Le béton de chanvre au cœur de la réhabilitation d’un monument historique !
La brasserie Fischer s’était installée à Schiltigheim (67) en 1860. Le site, vestige de l’activité brassicole de la ville, est aujourd’hui en pleine transformation avec la création d’un nouveau lieu de vie dédié aux enfants.
La reconversion de ce patrimoine chargé d’histoire et la construction du groupe scolaire Simone Veil ont été confiés à l’agence toa architectes associés.
Dans ce projet de renouvellement urbain, les bâtiments classés monuments historiques ont été préservés notamment la Maison Gruber, bâtiment traditionnel alsacien datant de 1884.
Rencontre avec Loïc Lacroix, architecte chez TOA, en charge du projet de reconversion de ce bâtiment classé monument historique
Q : A la fois témoin de l’activité brassicole de la ville et reflet de l’architecture traditionnelle alsacienne, la Maison Gruber fait partie du patrimoine de Schiltigheim.
Sa rénovation vous oblige-t-elle à utiliser des matériaux spécifiques, naturels ou ancestraux ?
Loïc Lacroix : « Le choix de recourir à des matériaux ancestraux comme le chanvre et la chaux émane de l’agence TOA. Notre parti-pris en tant qu’architectes, pour faire revivre ce bâtiment historique, était de proposer à la maîtrise d’ouvrage l’utilisation de matériaux biosourcés qui soient en adéquation avec l’époque de construction de cet édifice, afin de pleinement respecter les propriétés des murs en briques de terre cuite, et optimiser leur conservation.
La reconversion de la Maison Gruber nous donne l’opportunité d’expérimenter le béton de chanvre qui est un isolant particulièrement vertueux sur l’ensemble de son cycle de vie. Nous avons opté pour cette solution dans le cadre de la rénovation d’un bâtiment classé monument historique mais son utilisation est toute aussi pertinente pour des constructions neuves.
Ce matériau sain et naturel répond pleinement aux nouveaux enjeux environnementaux et aux exigences écologiques de ce chantier. Le chanvre est un précieux allié dans une démarche bas carbone. Il offre aujourd’hui une solution innovante et efficiente pour solutionner le problème de l’amélioration thermique du bâti ancien.
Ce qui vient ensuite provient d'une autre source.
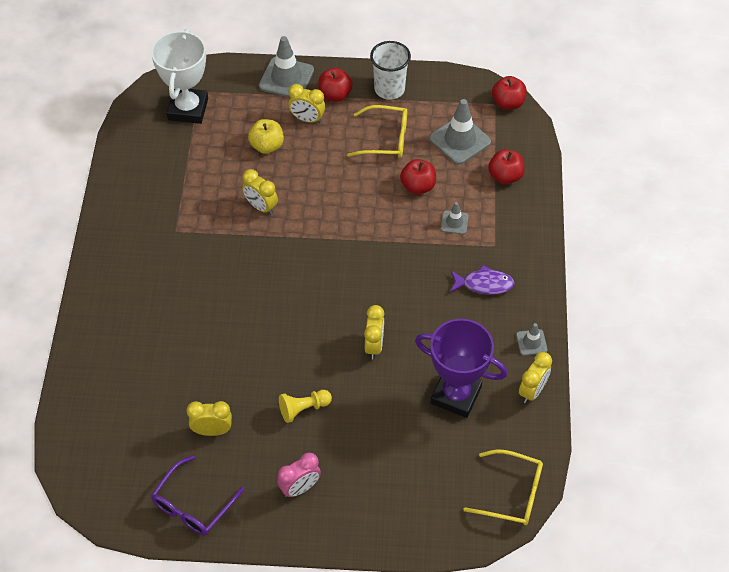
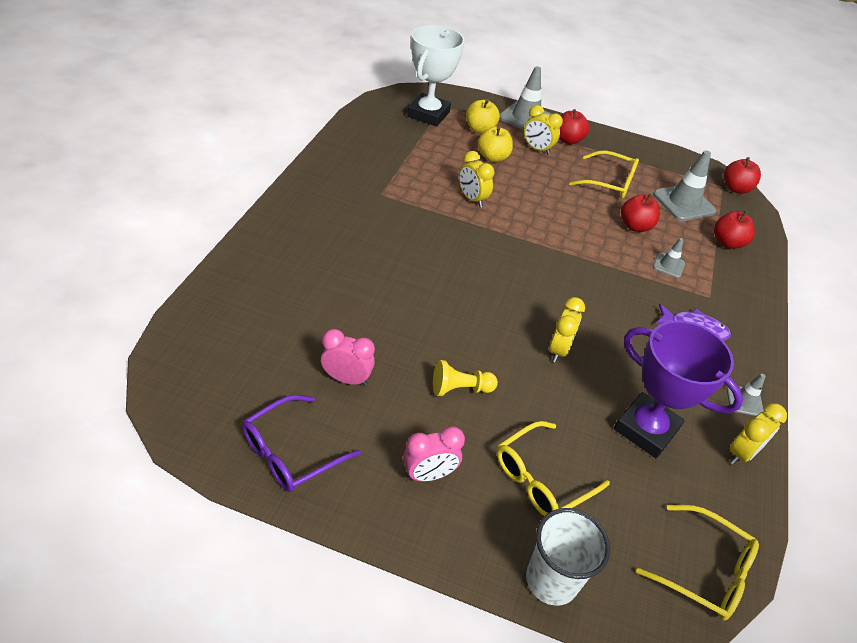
camera: 10 degrees right, 10 degrees down
(212, 431) = (347, 379): yellow clock -> pink clock
(245, 112) = (480, 129): none -> yellow apple
(383, 463) = (541, 479): none -> yellow glasses
(389, 89) = (620, 149): white cup -> white cup (551, 580)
Pour la Maison Gruber, afin d’obtenir les performances hygrothermiques souhaitées, 15 cm de béton de chanvre sont appliqués sur les murs intérieurs. »
Q : Pourquoi avoir fait le choix du béton de chanvre ?
Loïc Lacroix : « Cette démarche est motivée par les qualités exceptionnelles de ce matériau.
Fait à partir de chènevotte de chanvre (tige de chanvre), mélangée à de la chaux aérienne et à de l’eau, la solution « chanvre et chaux » est un très bon isolant aux qualités hygrothermiques remarquables.
Sa capacité à réguler l’hygrométrie est particulièrement intéressante pour des bâtiments anciens en briques de terre cuite, en terre ou en pierre, car cela permet de laisser les murs respirer et de réguler leur humidité.
L’importante inertie du béton de chanvre permet également d’écrêter les températures des pièces intérieures et de supprimer l’effet « murs froids » ce qui offre un vrai confort de vie avec une température constante, fraiche et agréable.
Le béton chanvre est aussi un très bon absorbant acoustique et ce dernier n’émet pas de COV (Composants Organiques Volatiles) ce qui est un véritable atout d’un point de vue sanitaire.
Peu consommateur en énergie grise et reconnu pour sa résistance au feu, sa durée de vie est d’environ 100 ans.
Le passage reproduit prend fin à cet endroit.